Hosted by the American Enterprise Institute and co-sponsored by The American Committee for Peace in Chechnya, Amnesty International USA, Freedom House, the Jamestown Foundation, and Radio Free Europe/Radio Liberty, this event promises to be of great potential significance in articulating a new American attitude toward Russo-Chechen conflict.
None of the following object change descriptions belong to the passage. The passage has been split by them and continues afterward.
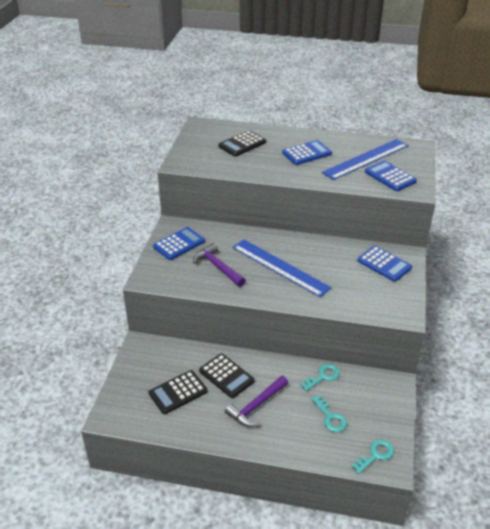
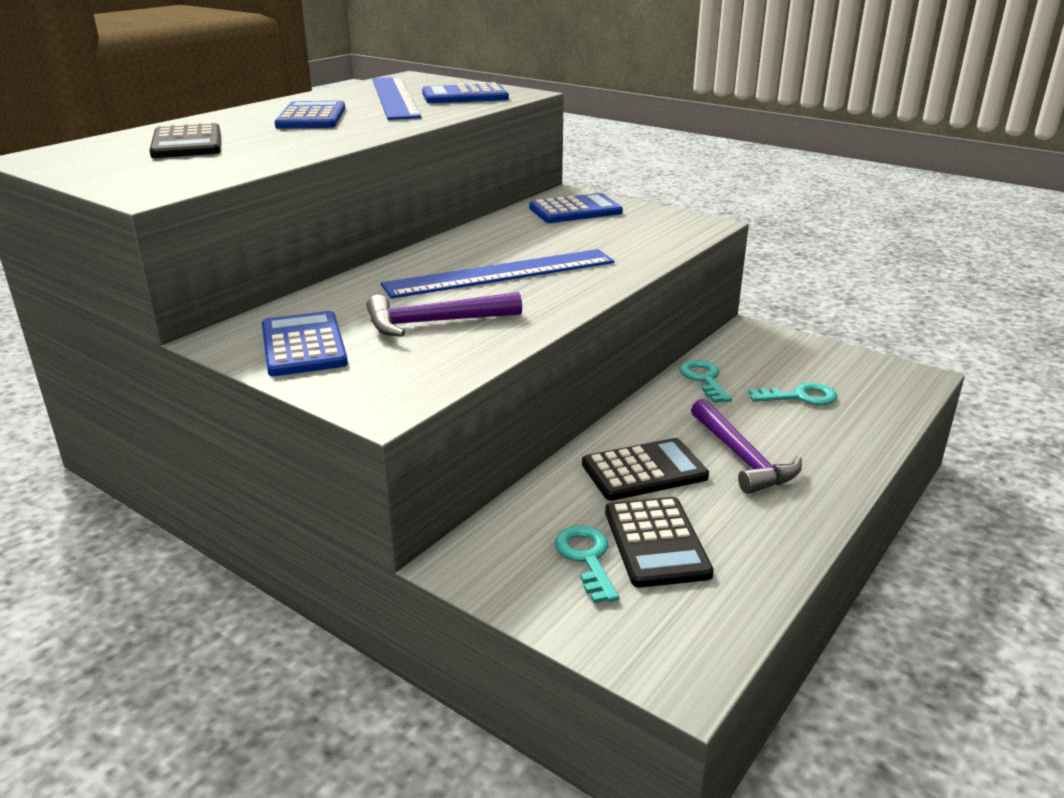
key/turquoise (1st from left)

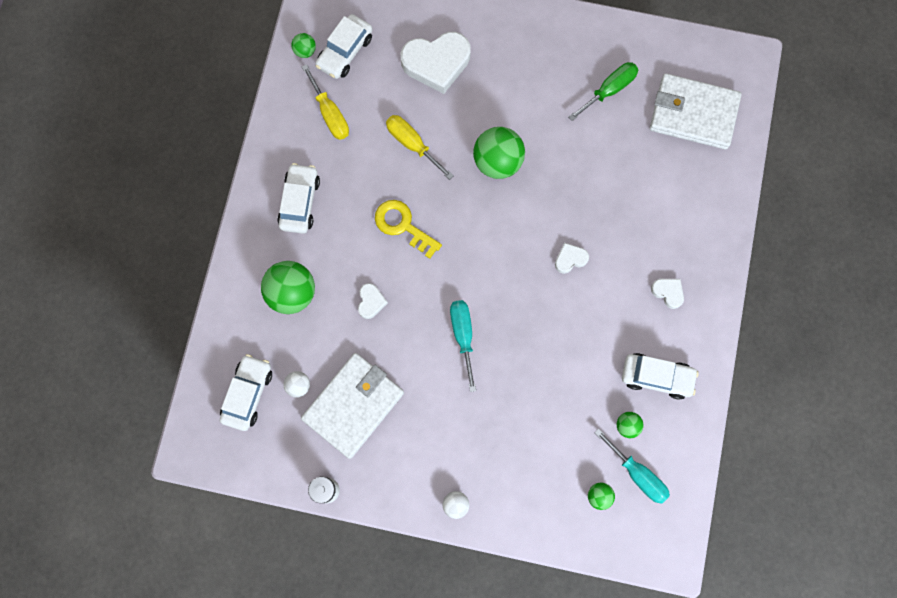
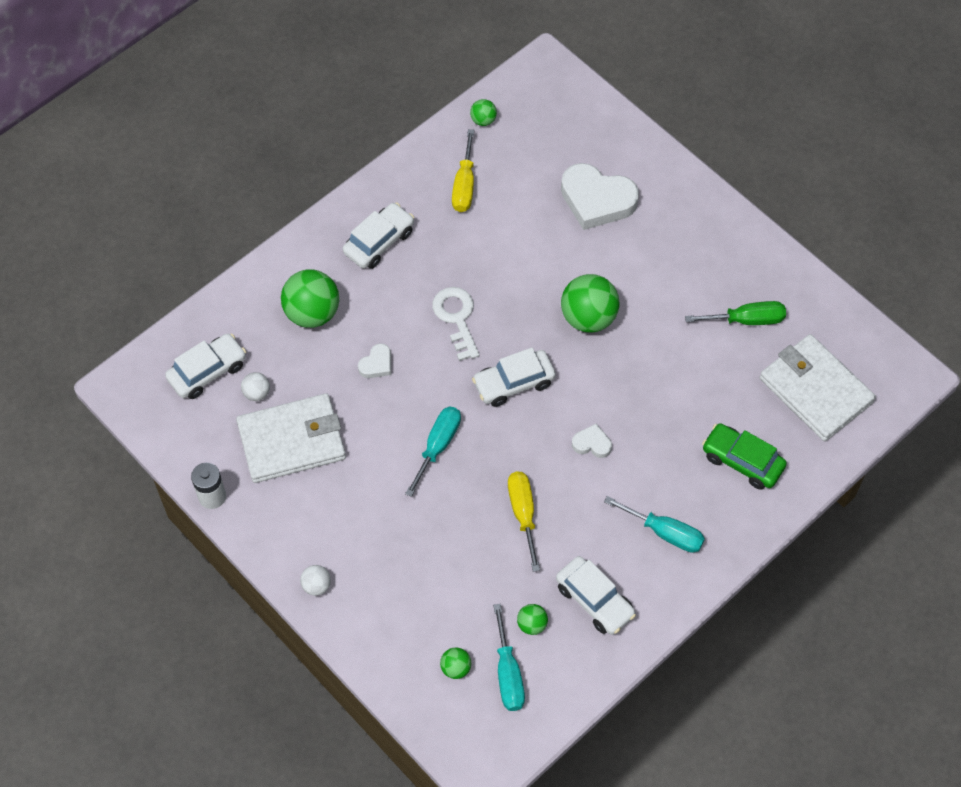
car/white (3rd from left)
screwdriver/yellow (2nd from left)
key/white
screwdriver/turquoise (3rd from left)
car/green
Why is AI co-sponsoring this event? NB: all the other co-sponsors are right-wing and dubious organizations.[10]
[edit]
Double Standards

In 2 July 2004, AI called for the suspension of weapons sales to Sudan. On 16 February 2005 it called for a suspension of weapons sales to Nepal. However, although AI has shown that while it is willing to issue such calls regarding several countries, it is not willing to request an embargo of weapons sales to Israel. Donatella Rovera, the chief researcher on Israel-Palestine offered the following explanation:

"The situations in Sudan and in Israel-Occupied Territories are quite different and different norms of international law apply, which do not make it possible to call for an arms embargos on either the Israeli or the Palestinian side. The West Bank and Gaza Strip are under Israeli military occupation (not the case for the Darfour region in Sudan). Hence, certain provisions of international humanitarian law, known as the laws of war (notably the 1907 Hague Convention and the Fourth Geneva Convention) apply in the Occupied Palestinian Territories (and not in the Darfour region)." (email communication 5 July 2004).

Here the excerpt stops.